Department of Biological Systems, Biological and Health Sciences Division , Metropolitan Autonomous University-Campus Xochimilco (UAM-X) , Mexico City 04960 , Mexico.
Department of Pharmacy, Faculty of Chemistry , National Autonomous University of Mexico , Mexico City 04510 , Mexico.
Department of Molecular Medicine, Faculty of Medicine , Université Laval , Québec , Québec G1V 0A6 , Canada.

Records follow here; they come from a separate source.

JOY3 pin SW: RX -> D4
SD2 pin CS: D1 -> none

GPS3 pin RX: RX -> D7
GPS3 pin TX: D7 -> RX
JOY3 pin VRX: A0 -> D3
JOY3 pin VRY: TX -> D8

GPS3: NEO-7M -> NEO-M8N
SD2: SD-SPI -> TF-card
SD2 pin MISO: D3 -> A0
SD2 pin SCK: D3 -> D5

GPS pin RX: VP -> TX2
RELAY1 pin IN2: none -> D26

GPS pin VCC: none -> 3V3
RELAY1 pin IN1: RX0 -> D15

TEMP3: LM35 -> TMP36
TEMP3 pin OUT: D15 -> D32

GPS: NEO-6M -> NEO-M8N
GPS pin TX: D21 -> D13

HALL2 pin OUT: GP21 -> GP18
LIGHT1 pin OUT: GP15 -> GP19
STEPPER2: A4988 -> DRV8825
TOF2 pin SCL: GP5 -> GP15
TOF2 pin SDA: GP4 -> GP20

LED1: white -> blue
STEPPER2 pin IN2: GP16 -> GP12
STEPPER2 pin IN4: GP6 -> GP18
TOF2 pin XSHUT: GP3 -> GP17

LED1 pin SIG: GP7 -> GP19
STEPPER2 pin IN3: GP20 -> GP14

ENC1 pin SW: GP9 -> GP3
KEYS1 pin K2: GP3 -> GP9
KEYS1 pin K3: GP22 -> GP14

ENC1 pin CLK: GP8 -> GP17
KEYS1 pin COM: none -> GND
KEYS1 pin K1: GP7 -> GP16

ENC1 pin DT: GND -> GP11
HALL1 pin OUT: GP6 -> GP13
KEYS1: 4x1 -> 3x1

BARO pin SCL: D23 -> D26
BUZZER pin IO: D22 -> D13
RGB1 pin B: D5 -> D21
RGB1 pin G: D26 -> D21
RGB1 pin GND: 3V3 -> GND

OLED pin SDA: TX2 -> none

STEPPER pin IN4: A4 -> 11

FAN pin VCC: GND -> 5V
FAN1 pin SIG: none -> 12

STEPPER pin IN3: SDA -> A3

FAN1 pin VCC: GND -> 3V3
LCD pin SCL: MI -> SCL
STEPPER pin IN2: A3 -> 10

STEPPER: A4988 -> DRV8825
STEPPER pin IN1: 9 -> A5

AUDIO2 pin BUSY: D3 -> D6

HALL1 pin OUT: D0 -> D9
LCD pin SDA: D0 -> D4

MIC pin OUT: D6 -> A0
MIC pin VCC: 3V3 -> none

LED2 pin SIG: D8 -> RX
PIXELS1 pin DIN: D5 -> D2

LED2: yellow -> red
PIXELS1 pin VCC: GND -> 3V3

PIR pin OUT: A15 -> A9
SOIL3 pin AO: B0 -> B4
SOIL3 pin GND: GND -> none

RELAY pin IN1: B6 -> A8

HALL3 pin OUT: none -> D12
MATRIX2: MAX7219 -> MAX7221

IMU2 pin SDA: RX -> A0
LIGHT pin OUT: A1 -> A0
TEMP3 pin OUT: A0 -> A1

Decreasing the intratumoral androgen biosynthesis by using an inhibitor of 17β-hydroxysteroid dehydrogenase type 3 (17β-HSD3) is a strategy to treat prostate cancer. The androsterone (ADT) derivative 1 (RM-532-105) has shown strong inhibitory activity on 17β-HSD3, but needs to be improved. Herein, we describe the chemical synthesis and characterization of two series of analogues to address the impact of A- and D-ring modifications on 17β-HSD3 inhibitory activity, androgenic effect, and metabolic stability. Structure-activity relationships were generated by adding different groups at C16/C17 (D-ring diversification) or replacing the ADT backbone by a nor-androstane or an estrane backbone (A-ring diversification). D-ring derivatives were less potent inhibitors than lead compound 1, whereas steroidal backbone (A-ring) change led to identifying promising novel estrane derivatives. This culminated with potent 17β-HSD3 inhibitors 23, 27, 31, and 33 (IC50 = 0.10, 0.02, 0.13, and 0.17 μM, respectively), which did not stimulate LAPC-4 cell proliferation and displayed higher plasma concentration in mice than lead compound 1.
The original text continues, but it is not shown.